物理学者だという著者を知らなかった。略歴に「量子グラフ理論本舗/新奇量子ホロノミ理論本家」とあるものの、意味不明だ。誰か納得ゆく説明をしてくれ。
一期一会の出逢いを大事にしないと、同じ書物を二度と手に出来ぬ可能性があるので、本書との邂逅も“他生の縁”と心得て買い求めた。これが、文字どおり「拾い物」(期待以上の収穫)だった。
太陽の伴星「ネメシス」の存在は伝説かと思いきや、その探索が大真面目に実施されていると知って驚いた。宇宙条約の盲点を衝く月面不動産の個人向け権利販売ビジネスにも恐れ入った。
真空や放射能に対する人類の飽くなき探求の歴史に唖然とし、エヴェレットの多世界解釈理論に慄然となる。不確実性が人間に「自由」をもたらし、人間の気まぐれさが確率概念を進化させたという著者の逆説的な解説に、目を白黒させられる。
他を凌駕したグーグルの検索アルゴリズムとその特許が生み出す巨額の富には言葉も無い。中でも、実験結果で示される「付和雷同の社会学」が最も興味深かった。人間のこの避け難い習性を金儲けに利用する/利用される関係もまた不可避だろう。
他者に影響されない絶対的な価値観や毅然たる不動の信念。好い意味での自己本位が貫ける意思堅固さ。独立心。マイナー志向。知識より見識を、見識にまさる胆識を具えなければ、これらを保持することさえ難しいに違いない。

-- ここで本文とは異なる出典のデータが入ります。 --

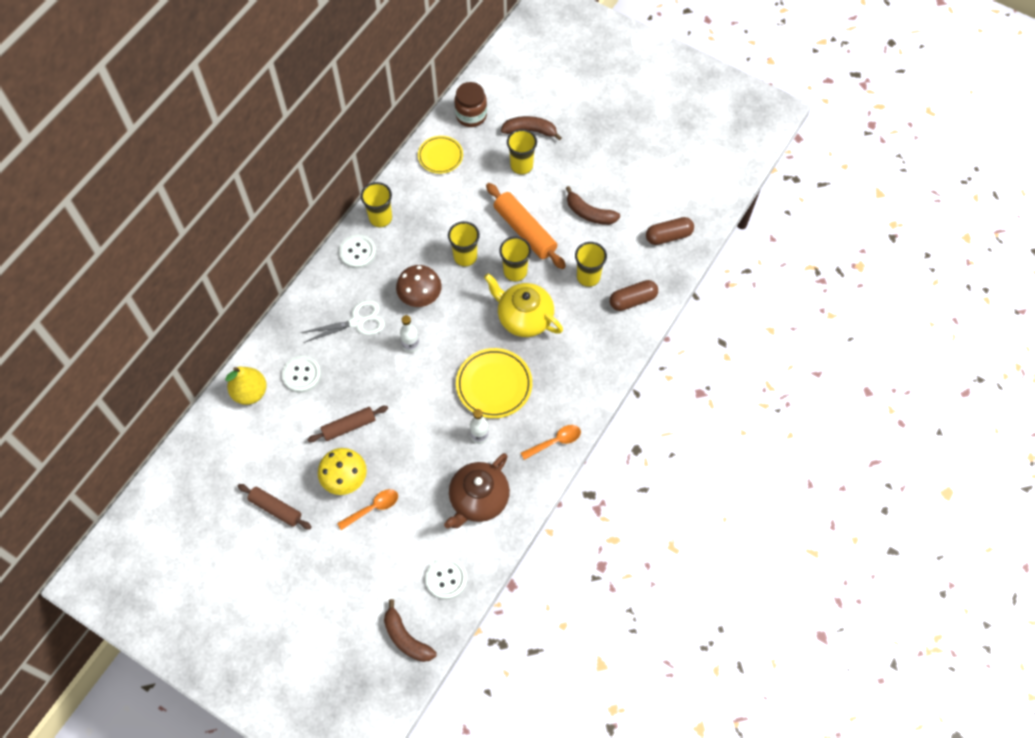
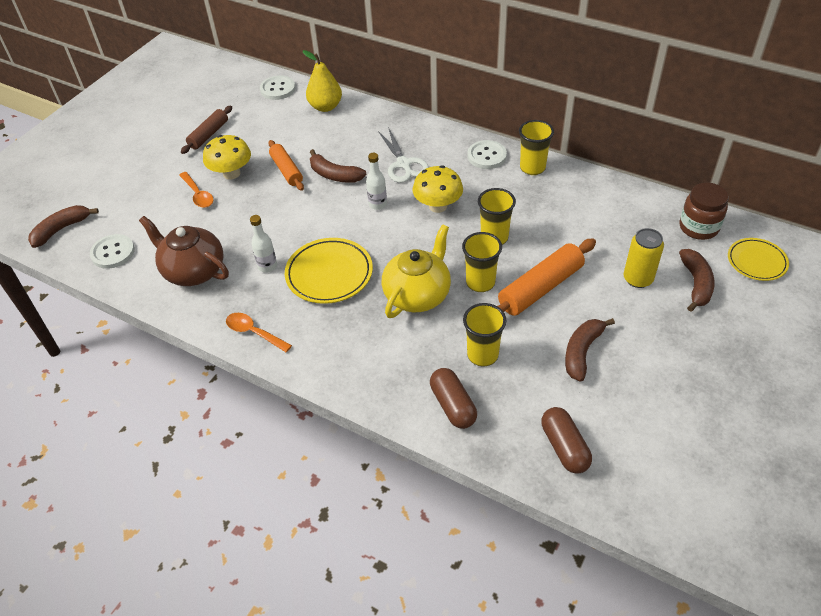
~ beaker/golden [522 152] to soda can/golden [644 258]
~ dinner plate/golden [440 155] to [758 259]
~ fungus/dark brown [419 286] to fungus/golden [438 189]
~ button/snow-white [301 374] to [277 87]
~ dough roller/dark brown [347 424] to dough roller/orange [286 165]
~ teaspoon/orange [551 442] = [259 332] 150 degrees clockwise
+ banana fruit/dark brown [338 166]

アリの祖先がハチだったと昔に聞いた気がするが、自らの意志で翅(はね)を切り捨てる進化を選んだとは、一寸のアリにも五分の魂なのか。社会性の高い昆虫だけに、「心」を有していても「アリ」得ない話ではなさそうに思える。
少しずつ読む楽しさ
2021/01/19 13:12
0人中、0人の方がこのレビューが役に立ったと投票しています。
投稿者:ゆな - この投稿者のレビュー一覧を見る
友人からのおすすめで購入しました。
科学に纏わる小話が沢山収録されていて、少しずつ読むのが楽しいです。
なかなか面白い
2020/05/27 16:20
3人中、1人の方がこのレビューが役に立ったと投票しています。
投稿者:ゆいゆい - この投稿者のレビュー一覧を見る
書き方がどこか詩的で読みやすいです。
挿し絵も可愛いので、物理や数学に興味がない女性でも読みやすいと思います。
科学夜話
2021/09/12 21:00
0人中、0人の方がこのレビューが役に立ったと投票しています。
投稿者:H2A - この投稿者のレビュー一覧を見る
軽快に語られる科学エッセイ集。文章は詩的で文学的というべきか、テーマ別に分けられた各章の冒頭に吉田一穂の詩があったり、本文中でもコールリッジほかの詩の一節が引用されている。華美なところもあるかもしれないが、内容自体も語るべきことを語りそれ以外は沈黙して短くすませているところがよい。本としても差し挟まれている絵やイラスト、グラフがこのエッセイのイメージを膨らませる。この人がもっと本を書いてくれたらと思う。
新しい発見との出会い
2020/05/04 16:47
1人中、0人の方がこのレビューが役に立ったと投票しています。
投稿者:ねる - この投稿者のレビュー一覧を見る
科学だけでなく数学や生物にも触れており飽きずに読み進めることができました。
細かい内容までは書いていないので、詳細は他の本を読むのがよろしいかと。ただ、新しい発見や興味への入り口としては十分であり、とても良い本だと感じました。
科学史に散りばめられた小話
2024/01/14 10:24
0人中、0人の方がこのレビューが役に立ったと投票しています。
投稿者:DB - この投稿者のレビュー一覧を見る
量子力学が専門の筆者が、科学の成果とそれを巡る人間の物語の中であまり知られていない話を選んで集めた科学エッセイ集です。
まず「天空編」として、宇宙の話が語られます。
月が満ち潮と引き潮を引き起こすときに海水と海底の摩擦が地球の回転をごく微弱に減速させ、その反作用で月は一年に3.8センチずつ地球から遠ざかっているという。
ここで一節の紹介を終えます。